The seeds were germinated in the greenhouse using 200-hole seedling trays and peat moss as media, for a period of six weeks and at 25 °C. Once the plants developed roots and at least four leaves, they were transplanted to the field at ICAMEX, Estado de Mexico, Mexico (latitude 19.2435, longitude − 99.59135, at 2606 masl). Plants were established in the field using a complete randomized design with two repetitions; each experiment unit comprised two plants. For every plant in the experiment, two fully mature leaves collected from the middle of the canopy were manually sampled for imaging.

Image acquisition and morphometric analysis

Collected leaves were scanned using a flatbed scanner (Epson Perfection V39,) at 300 dpi. Two sets of images were obtained. In the first set (Fig. 2a), the leaves were scanned with all their corresponding leaflets attached. In the second set of images (Fig. 2b), the leaflets were detached and individually placed in the scanner for imaging, while recording the position of each leaflet within the leaf, from the apex to the base, and from left to right. Each image included a size reference and a QR code for image identification. Images were imported into R, thresholded, and converted into binary images using EBImage (Pau et al. 2010). Then, individual leaflets were selected and contours (outlines) were generated for downstream analysis with the R package Momocs (Bonhomme et al. 2014), as in Chitwood et al. (2014).

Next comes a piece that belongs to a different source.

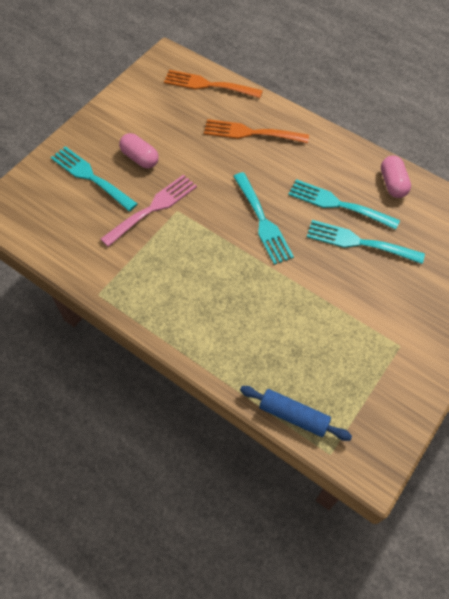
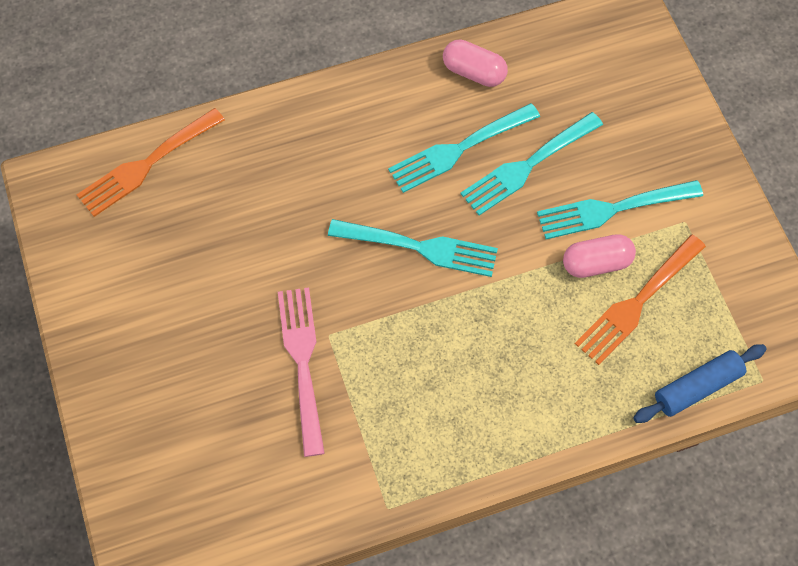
camera: 55 degrees left, 5 degrees up
(90, 177) = (187, 410): turquoise fork -> turquoise fork (612, 209)
(140, 158) = (205, 328): pink capsule -> pink capsule (596, 263)
(250, 133) = (272, 169): orange fork -> orange fork (637, 303)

For each individual leaflet, several basic descriptors were computed, including area, perimeter, length, width, aspect ratio, convexity, circularity, and color. Additionally, normalized elliptical Fourier descriptors based on 10 harmonics were calculated for each leaflet (Bonhomme et al. 2014). Because of the lack of common landmarks across accessions, the only variable computed for complete leaves (with attached leaflets, Fig. 2a) was total leaf area.

Fig. 2
figure 2

Examples of the two sets of images produced in this study. a Complete leaves with attached leaflets. b Individual leaflets detached and imaged individually

Data visualization and statistical analysis

Leaflet contours were plotted using Momocs (Bonhomme et al. 2014) and visually inspected for errors. Incomplete leaves due to mechanical or insect damage, or errors during image segmentation were removed from the analysis. Correlations among leaf phenotypes were calculated using Pearson’s correlations. All basic statistical functions were performed in R and visualized in the package ggplot2 (Wickham 2009). Analysis of variance and Kruskal–Wallis tests were conducted for normally and non-normally distributed traits, respectively.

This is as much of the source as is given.